Once you have established what type of use your incubator will have and what expectations it will need to meet, you can move on to considering the specific components of the device. Key factors to consider include the size of the device, the temperature and gas control systems, the type of sterilization and decontamination, and how future-proof the incubator will be in your lab.

The Size of the Incubator

The size of cell culture incubator you need will depend both on the scale of usage as well as the space allocated for the device. Although the latter can sometimes be flexible, the former is typically not, and extra space may indeed serve the needs of future expansion in the scale and diversity of experiments. 

  • Different incubator models can vary in dimensions, and some offer space saving designs to hug wall space and to fit in tight spaces — a useful feature when faced with limited lab or dedicated cell culture space. Some units are even stackable, allowing one space to be used for multiple devices and applications.
  • It's important to consider not just the outer dimensions but the usable inner space as well. Many companies offer a range of internal shelving options, from standard to divided sectional to custom built to meet the needs of your lab. The ability to change shelving arrangements will help in expanding the usage of the unit, making room for components such as shakers.

The Temperature Control System

Temperature control is perhaps the more important consideration when selecting a cell culture incubator. Again, regardless of whether your current experiments are highly sensitive to temperature fluctuations, keep in mind the emerging needs of the lab and future-proof accordingly.

  • Traditional cell culture incubators use a water jacket, or vessel of water, aimed at maintaining humidity and temperature stability. Although common, water jacketed incubators have been challenged by occasional contamination issues and the inability for fine control of environmental conditions.
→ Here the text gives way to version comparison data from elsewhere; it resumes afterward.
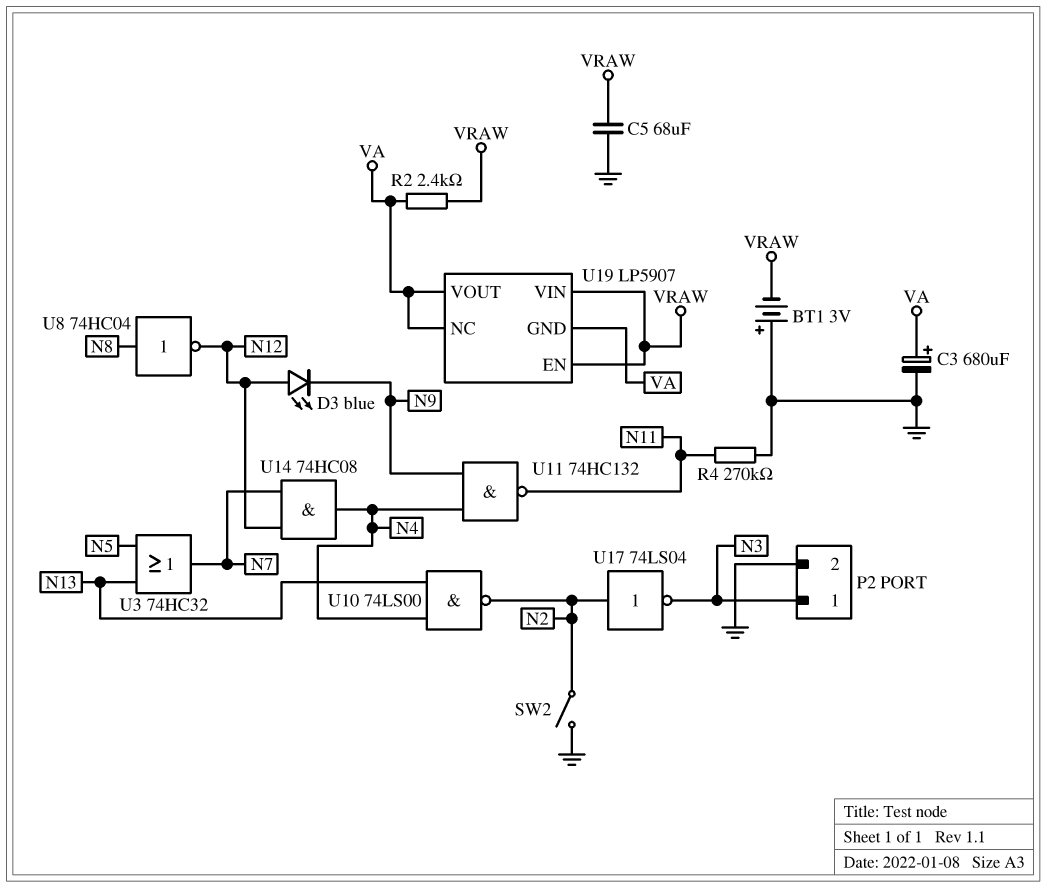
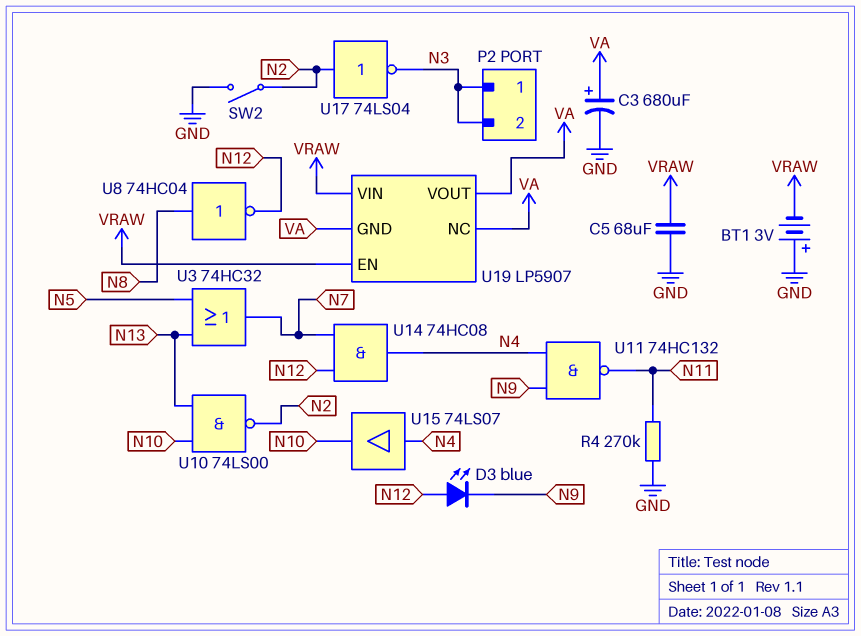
P2 pin 2: GND -> N3
R2: 2.4k (VA, VRAW) -> none
U10: NAND 74LS00 (in N4, in N13, out N2) -> NAND 74LS00 (in N10, in N13, out N2)
U15: none -> buffer 74LS07 (in N4, out N10)

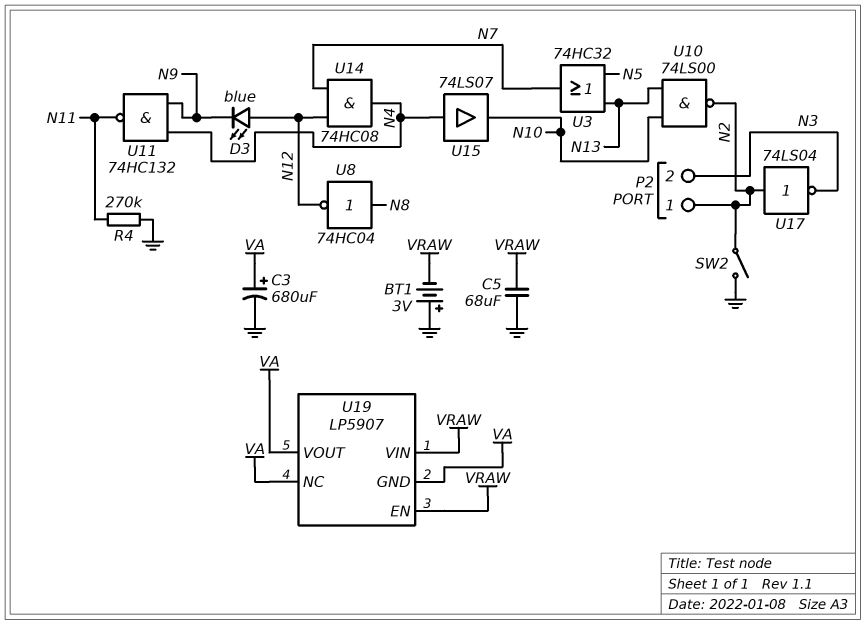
P2 pin 1: N3 -> N2

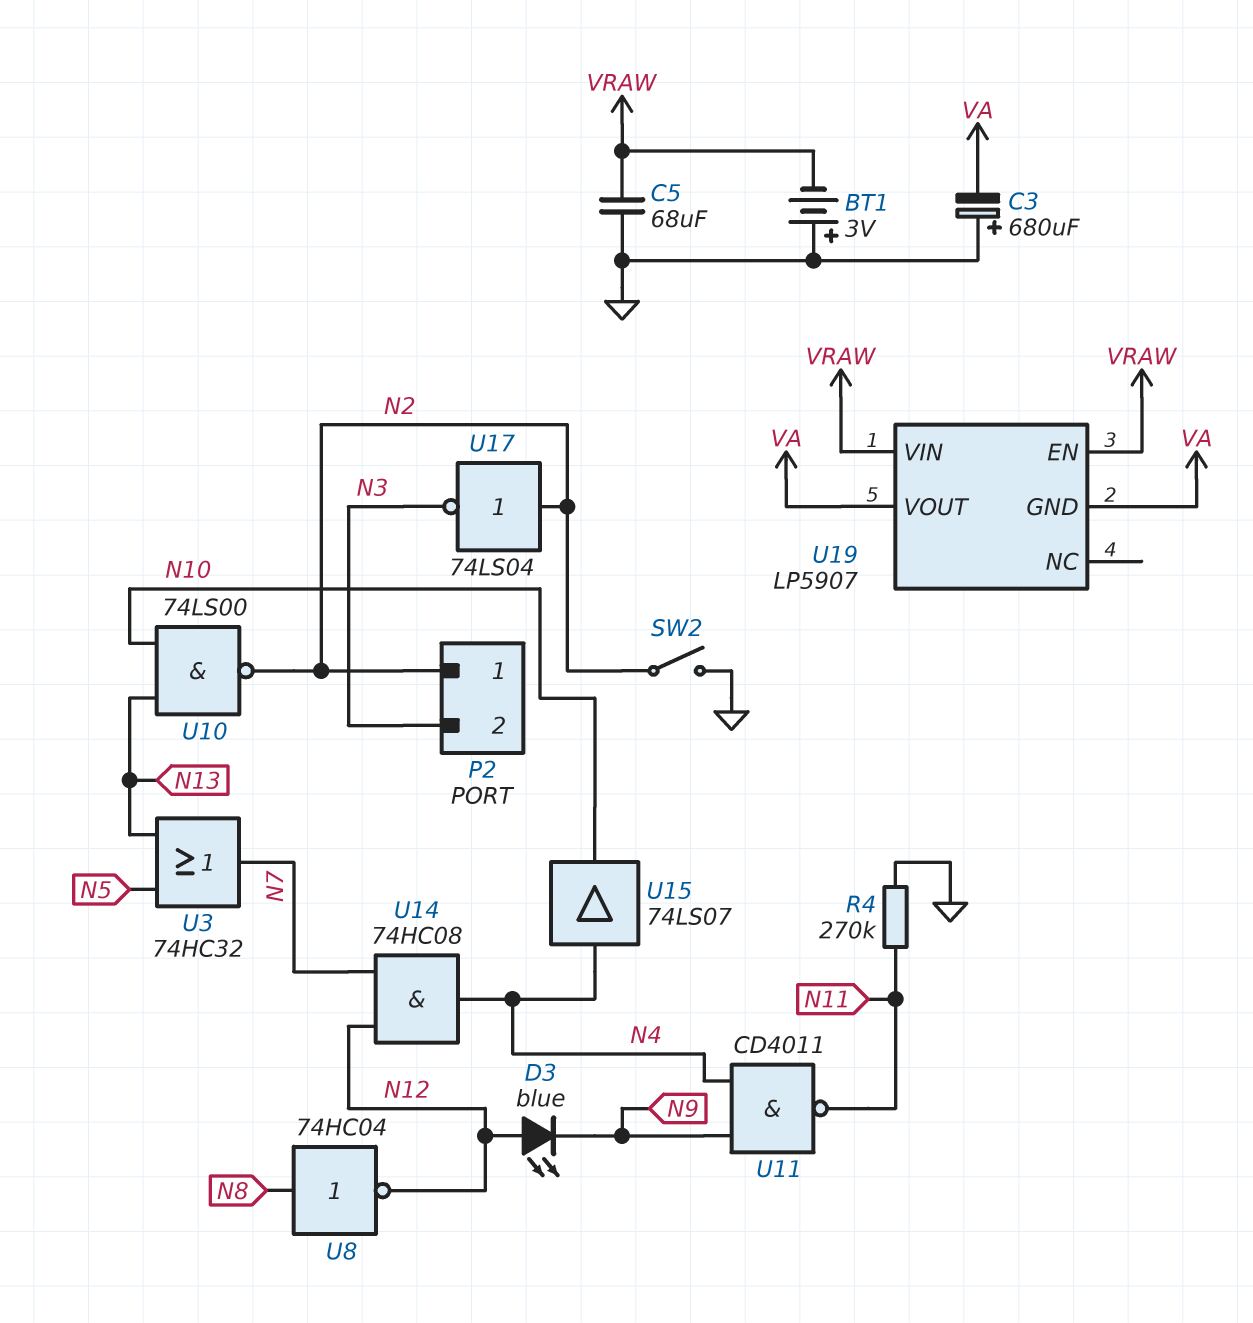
C3: 680uF (plus VA, minus GND) -> 680uF (plus GND, minus VA)
U11: NAND 74HC132 (in N4, in N9, out N11) -> NAND CD4011 (in N4, in N9, out N11)
U19 pin NC: VA -> none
It's generally acknowledged in the field that when contamination issues arise, the first thing to change and sterilize is the water source.
  • With the advancement of insulation technologies has come new approaches toward temperature control. Some incubators now use gel-jacketed (ceramic or otherwise) insulation to offer energy efficient solutions without the possible drawbacks of traditional setups.
  • The temperature probes themselves are important in maintaining (or mapping) precise levels at different points in the incubation space. Moving from a single probe to multiple can tighten temperature differences several fold.
  • The movement or circulation of the heated air is also important in speeding the recovery of temperature levels after the door is opened and a single or multiple fans serve this duty. An alternative system involves radiant heat produced by heating elements housed within the cabinet walls.
  • Another feature to consider is adjustable alarms, which assist in informing when a temperature threshold is exceeded and can come in different ranges and types as well.

The Gas Control Systems

Whether CO2, O2, or N2, the incubator’s gas control systems are vitally important in the exposure of cell cultures to the specific environmental conditions needed for growth.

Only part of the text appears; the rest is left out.